What’s his approach to sexual health? How does it fit with mine? What will make me feel best?
- Ask what sexual health strategies he’s using and how well he is using them — is he on PrEP? Does he know his viral load? Does he have sex with guys based on HIV status? Is he using condoms?
- There are lots of ways to combine strategies to make sure everybody feels relaxed and healthy about the sex they’re having. You and another guy might have different preferences, so when you get together, tell him what feels best to you.
- When talking about what you want to do, be open to his thoughts as much as your own. If you’re both undetectable but he says he’ll be more into it if you use condoms, then you may have to make that a part of your hookup. Or if he says he’s on PrEP, but you and your partner have an agreement to always use condoms with other people, let him know and go from there. That way everyone knows what to expect.
- If he’s using PrEP or has an undetectable viral load, think about how much you feel comfortable with letting his health strategy be yours. Both of these strategies are highly effective when a guy sticks to his medication routine, but it’s easiest to verify your own approach rather than his.
What did we talk about, and what didn’t we talk about?
- It can be hard to talk about the sex you want, about HIV, about condoms, PrEP, and viral load, and things you’re going through. We live in a world that has often makes us afraid or ashamed about sex, and it’s not always easy to overcome that.
- It’s worth asking yourself, how do you feel when you don’t talk about some of these important things? Can you work on asserting yourself better? How can you do that?
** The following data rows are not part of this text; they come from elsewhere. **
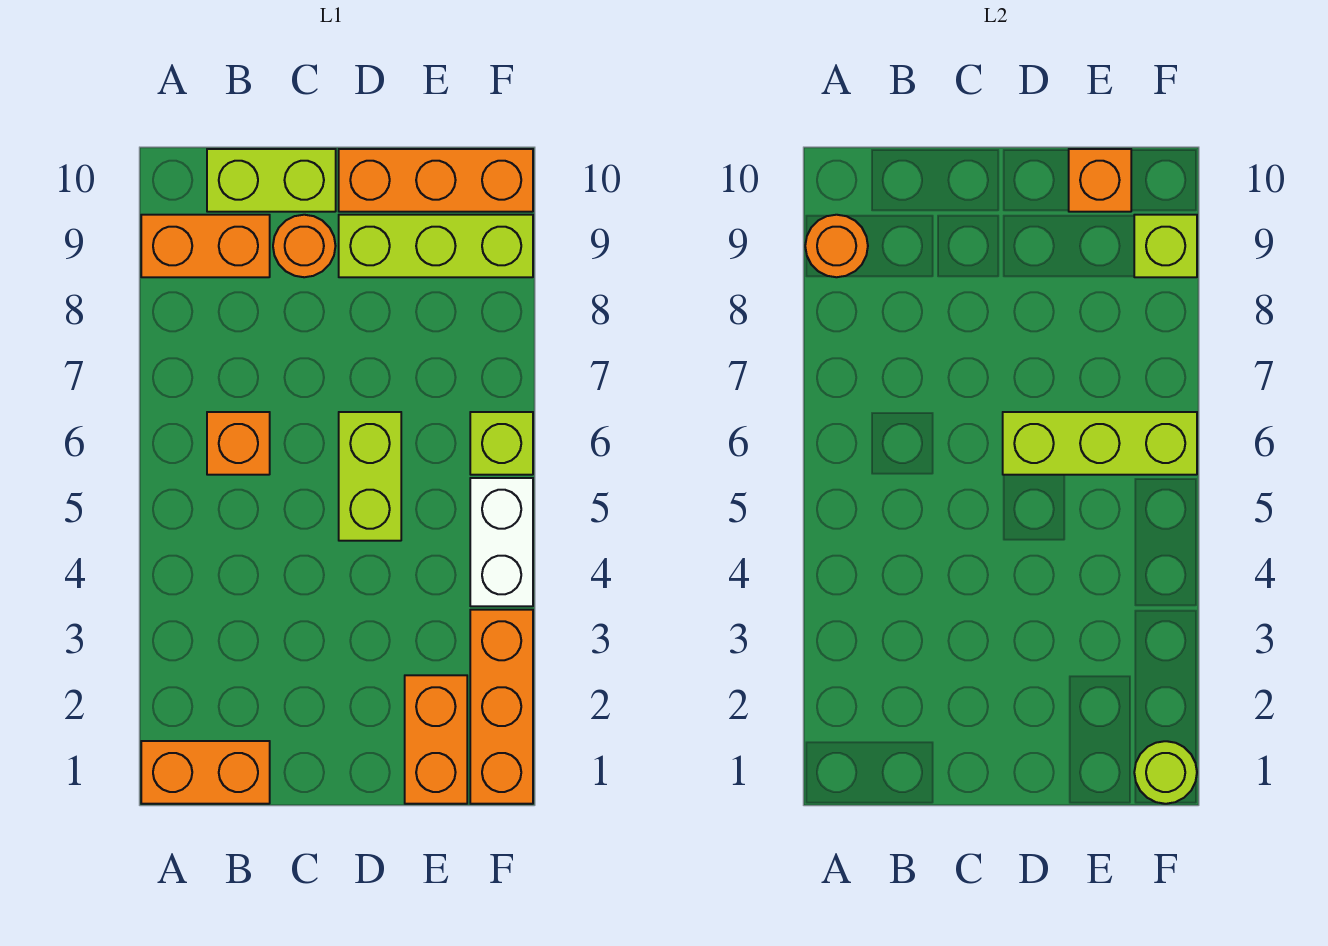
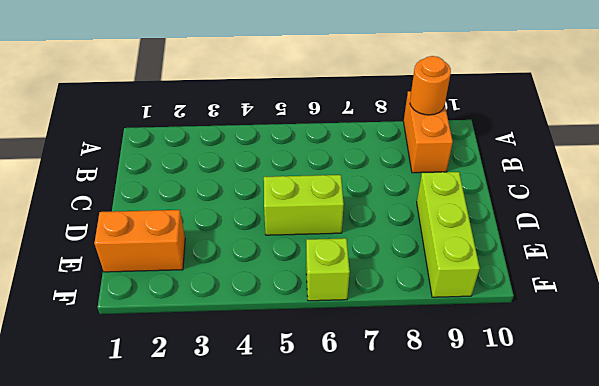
none -> orange brick A1:B1 level 1
none -> orange brick B6 level 1
none -> lime brick B10:C10 level 1

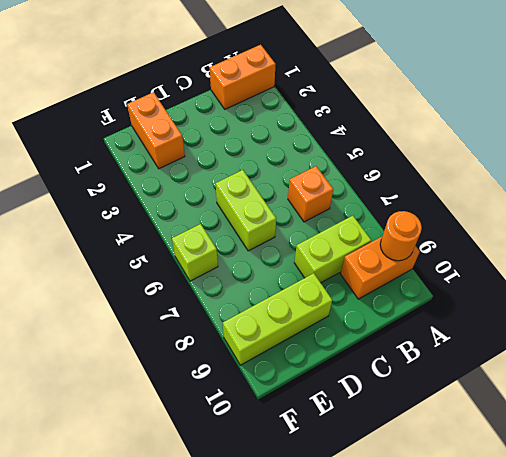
lime brick B8:C8 level 1 -> lime brick B10:C10 level 1
none -> orange round brick C9 level 1
none -> orange brick D10:F10 level 1
none -> orange brick F1:F3 level 1

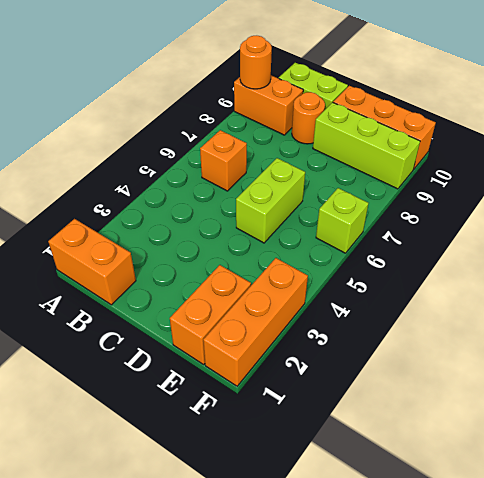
none -> white brick F4:F5 level 1
none -> lime brick D6:F6 level 2
none -> orange brick E10 level 2

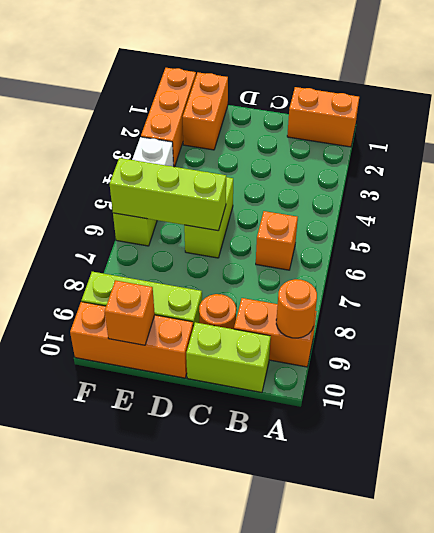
none -> lime round brick F1 level 2
none -> lime brick F9 level 2

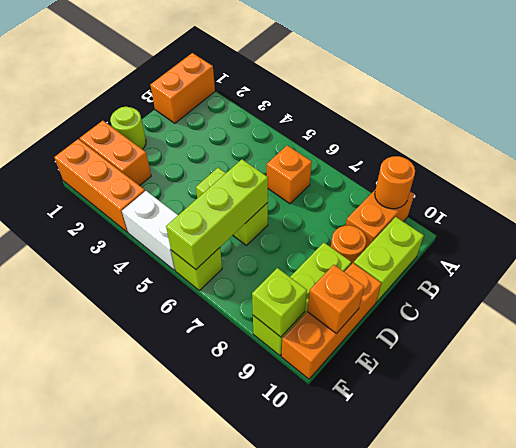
lime round brick D1 level 1 -> lime round brick F1 level 2

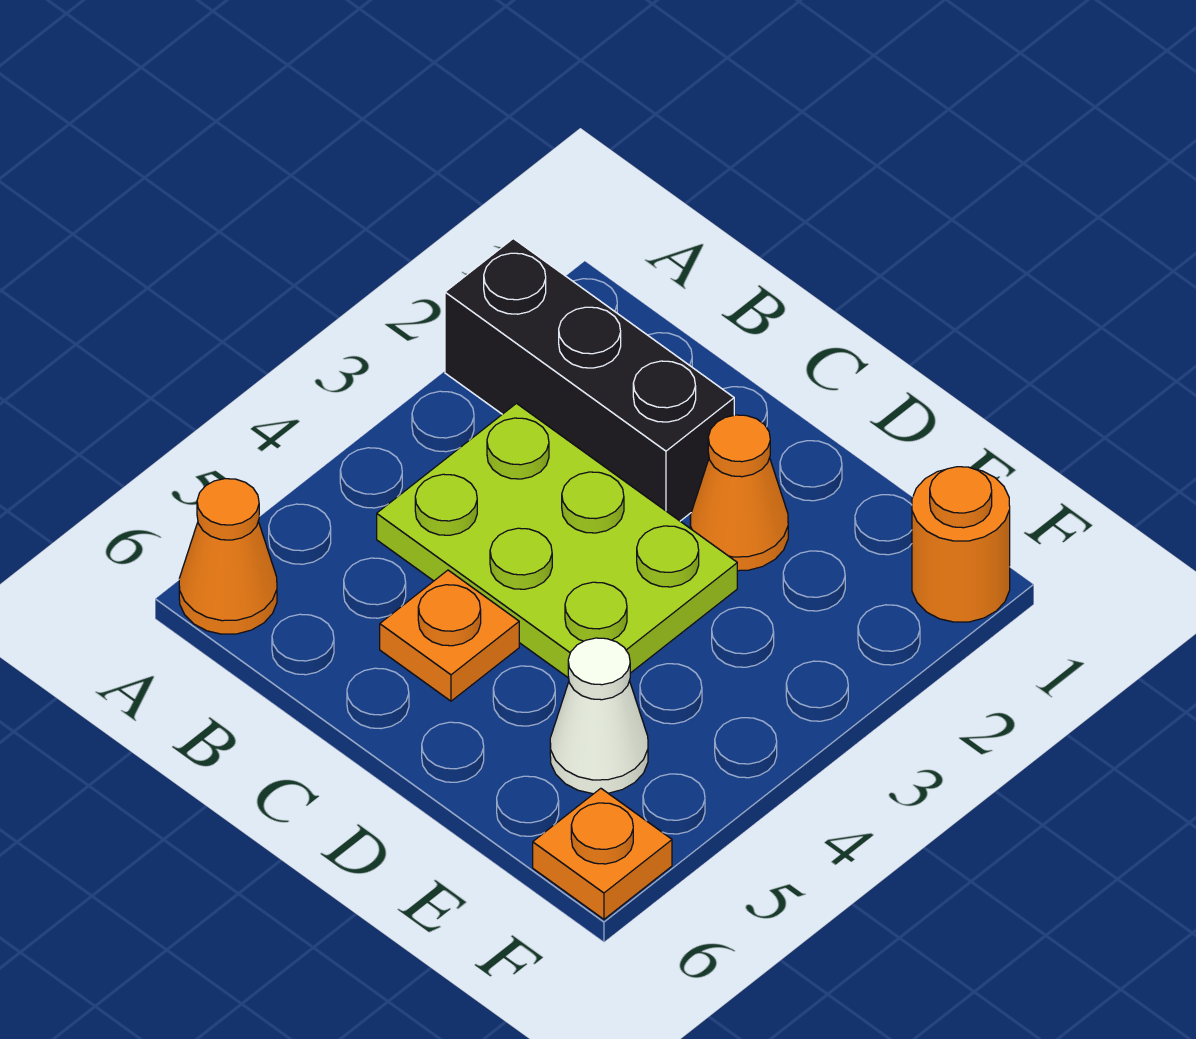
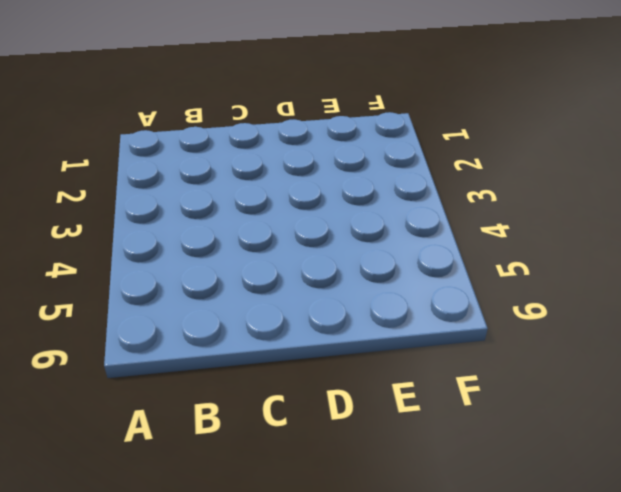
none -> black brick A2:C2 level 1
none -> orange cone A6 level 1

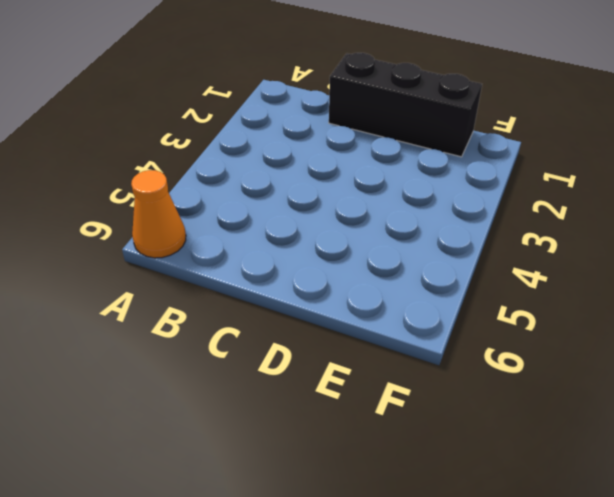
black brick C1:E1 level 1 -> black brick A2:C2 level 1
none -> lime plate B3:D4 level 1
none -> orange plate C5 level 1

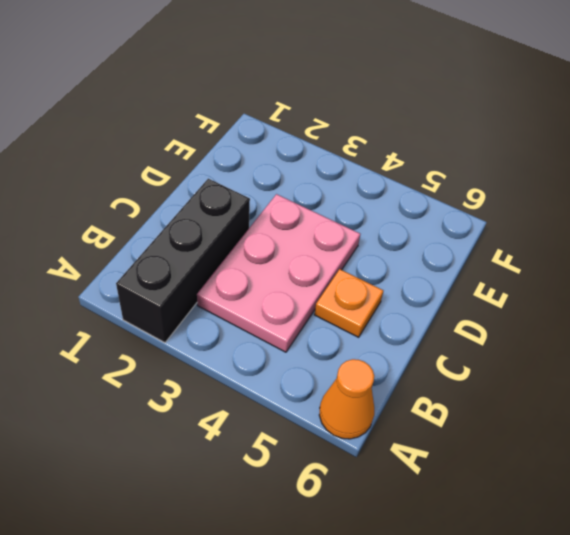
pink plate B3:D4 level 1 -> lime plate B3:D4 level 1
none -> orange cone D2 level 1
none -> white cone E5 level 1

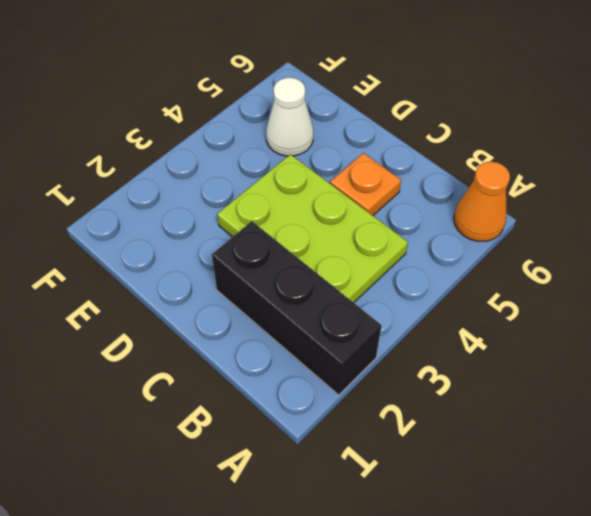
none -> orange cone D2 level 1
none -> orange round brick F1 level 1

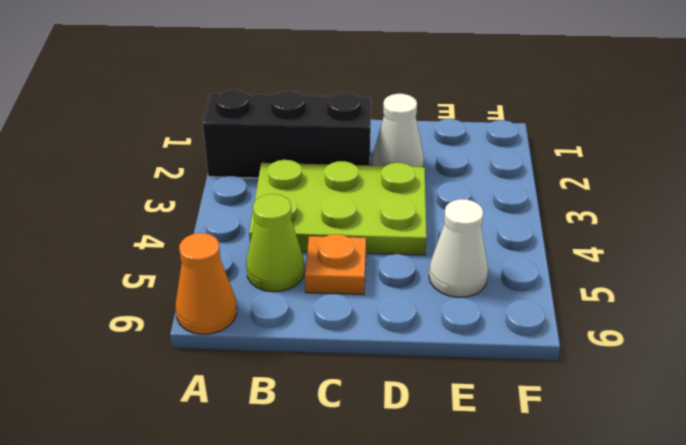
lime cone B5 level 1 -> none
white cone D2 level 1 -> orange cone D2 level 1
none -> orange round brick F1 level 1
none -> orange plate F6 level 1

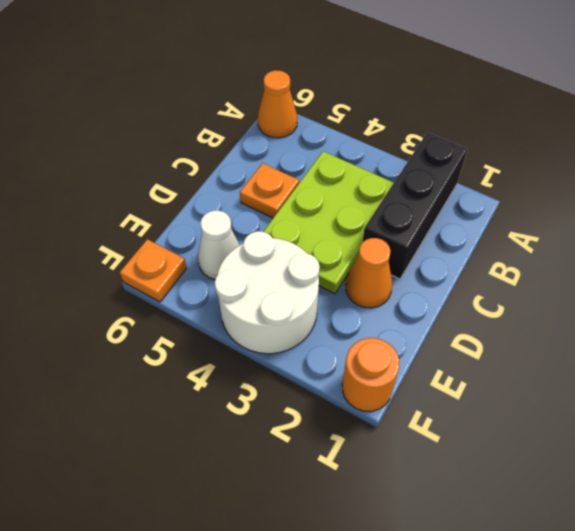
white round brick E3:F4 level 1 -> none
- You might not always know his status or whether he’s undetectable, on PrEP, or likes to use condoms. Sometimes we don’t talk about these things. If that’s the case, what is going to make you feel the most comfortable in the moment and afterwards?
What chances am I willing to take?
- Everything we do involves a calculation of possibilities or “risk.” Sex is no different.
- Most guys would rather not get STIs. You might want to do something, or end up doing something, even though you know that STI or HIV transmission could occur. For some guys, the idea of maybe getting an STI, or taking a chance on HIV is really scary. For others, they’re willing to take risks to have a certain kind of sex. And lots of guys are somewhere in between. Thinking about the sex that you want, what are you doing, or willing to do, to reduce your chances of HIV and STIs? How might you respond if you did get an STI or acquire HIV?
- There are some strategies you can verify for yourself, like using condoms, taking your own treatment or being on PrEP yourself. Others, like another guy’s HIV status, his viral load, or his PrEP routine, are under his control. Even though you may trust each other, think about whether you feel comfortable allowing the strategies that he controls to be the ones that you’re using.
Have I thought about other STIs?
- PrEP and undetectable viral load work great at preventing HIV, but it doesn’t protect against other STIs. If you’re having oral, anal, or frontal sex, condoms can lower the chances of transmission of most of these. How easily an STI is passed can also depend on the type of STI and the sex you’re having. For example. lots of guys know that some STIs are more commonly passed during oral sex, but prefer to give or get head without condoms. What feels good to you?
- Have you been tested for STIs recently? Do you know if you’re dealing with any at the moment? Is transmission of an STI possible? Sharing that information with the other guy is one way to make sure you’re both on the same page.